We use the Cauchy inequality to derive from Lemma 2.6 that

$$ \begin{align*} \sum_{\substack{\ell, p\in {\mathcal L}_z\\\ell \ne p} }\bigg| \sum_{\substack{s=1\\ s~\text{squarefree}}}^{S} \bigg(\frac{s}{\ell p}\bigg)\bigg| &\ll \bigg((\#{\mathcal L}_z)^2 \sum_{\substack{\ell, p\in {\mathcal L}_z\\\ell \ne p} } \bigg| \sum_{\substack{s=1\\ s~\text{squarefree}}}^{S} \bigg(\frac{s}{\ell p}\bigg)\bigg|^2\bigg)^{1/2} \\ &\ll ( (S +z^2) S^{1+ o(1)}z^{2+o(1)})^{1/2} \\ &\ll S^{1+ o(1)}z^{1+o(1)} + S^{1/2+ o(1)} z^{2+o(1)}, \end{align*} $$

as $z,S \to \infty $ . After substitution in (3.6), the last inequality yields

$$ \begin{align*} \sum_{\substack{s= 1\\ s~\text{squarefree}}}^{S } & \sum_{a,b=1}^N (U(sf(a/b), z) )^2 \\ & \ll N^2S\#{\mathcal L}_z + (N^2z^{-1} + z^2 (\log z)^2) (S^{1+ o(1)}z^{1+o(1)} + S^{1/2+ o(1)} z^{2+o(1)})\\ & \ll N^2 S^{1+ o(1)}z^{1+o(1)} + S^{1+ o(1)} z^{3+o(1)} + S^{1/2+ o(1)} z^{4+o(1)}, \end{align*} $$

as $z, S \to \infty $ (note that all terms containing N get absorbed in $N^2 S^{1+ o(1)}z^{1+o(1)}$ ).
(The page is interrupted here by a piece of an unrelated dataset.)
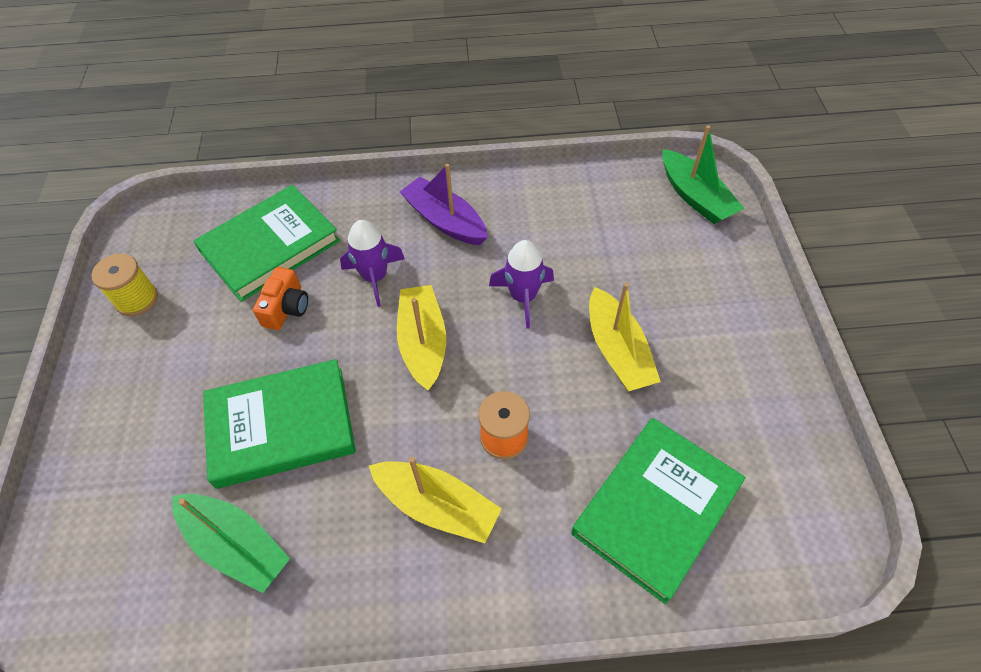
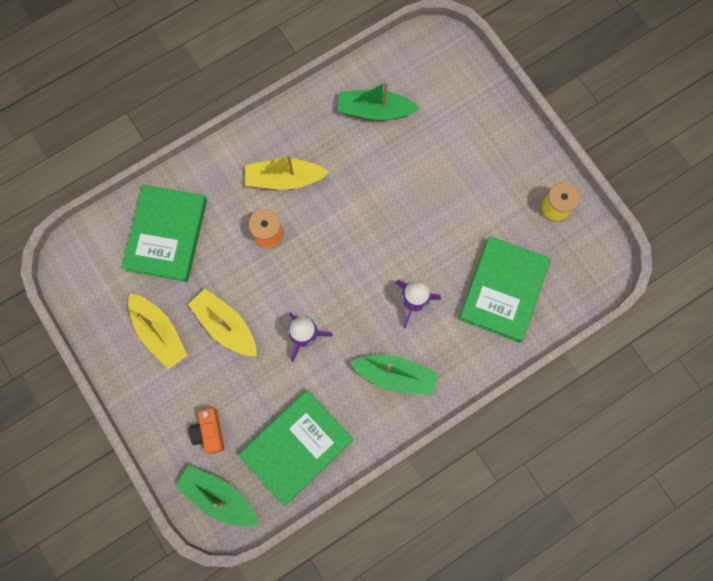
camera: 150 degrees right, 20 degrees up
(281, 426) = (398, 178): green book -> green book (296, 447)
(286, 308) = (454, 250): orange camera -> orange camera (209, 432)
(423, 343) = (350, 270): yellow boat -> yellow boat (159, 333)
(445, 221) = (395, 375): purple boat -> green boat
Substituting the last inequality in (3.5) gives

$$ \begin{align*} T_f^*(S,N)\ll N^2 S^{1+ o(1)}z^{-1+o(1)} + S^{1+o(1)}z^{1+o(1)} + S^{1/2+ o(1)} z^{2+o(1)}, \end{align*} $$

as $z, S \to \infty $ . We now take $z = N^{2/3} S^{1/6}$ to balance the first and the third terms (for which (3.1) is obviously satisfied). This yields

(3.7) $$ \begin{align} T_f^*(S,N)\ll N^{4/3+ o(1)} S^{5/6} + N^{2/3+o(1)} S^{7/6} \end{align} $$

(since we can always assume that $S = N^{O(1)}$ ).
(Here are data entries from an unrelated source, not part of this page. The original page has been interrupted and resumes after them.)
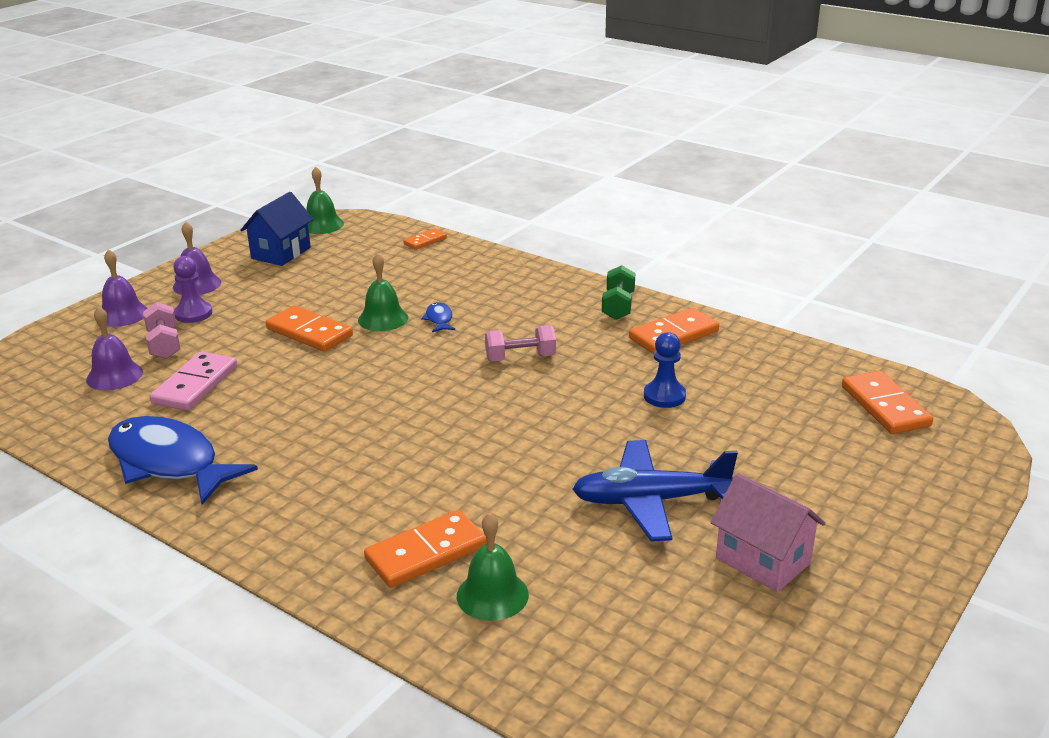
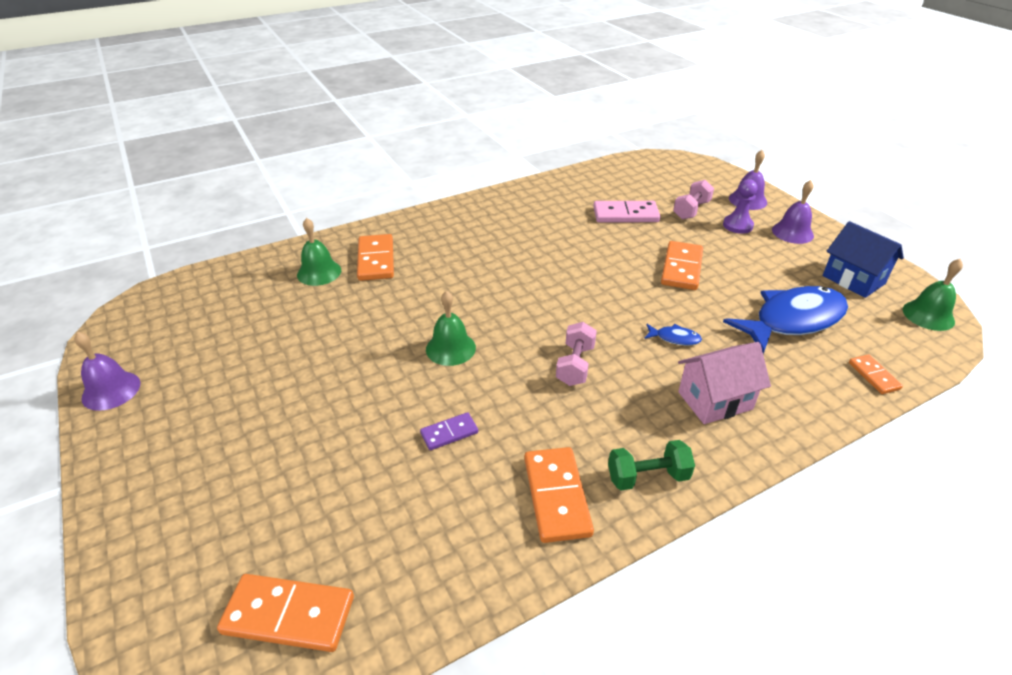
camera: 115 degrees right, 10 degrees up
(114, 376) = (655, 191): purple bell -> purple bell (111, 390)
(164, 344) = (691, 210): pink dumbbell -> pink dumbbell turned 60 degrees counterclockwise
(169, 463) = (538, 198): blue fish -> blue fish (793, 320)
(195, 385) = (625, 215): pink domino -> pink domino turned 45 degrees counterclockwise
(309, 332) = (681, 268): orange domino -> orange domino turned 45 degrees counterclockwise
(383, 319) = (690, 308): green bell -> green bell (450, 348)
(618, 306) = (647, 477): green dumbbell -> green dumbbell turned 45 degrees counterclockwise
(650, 501) = (328, 363): blue plane -> none
(664, 396) = (449, 433): blue pawn -> purple domino
(763, 560) = (218, 390): pink house -> pink house (715, 400)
We remark that by (1.2), the bound is trivial unless $N^{4/3+ o(1)} S^{5/6} \le N^2$ or $S \le N^{4/5}$ . However, under this condition, the last term in (3.7) can be dropped, which concludes the proof.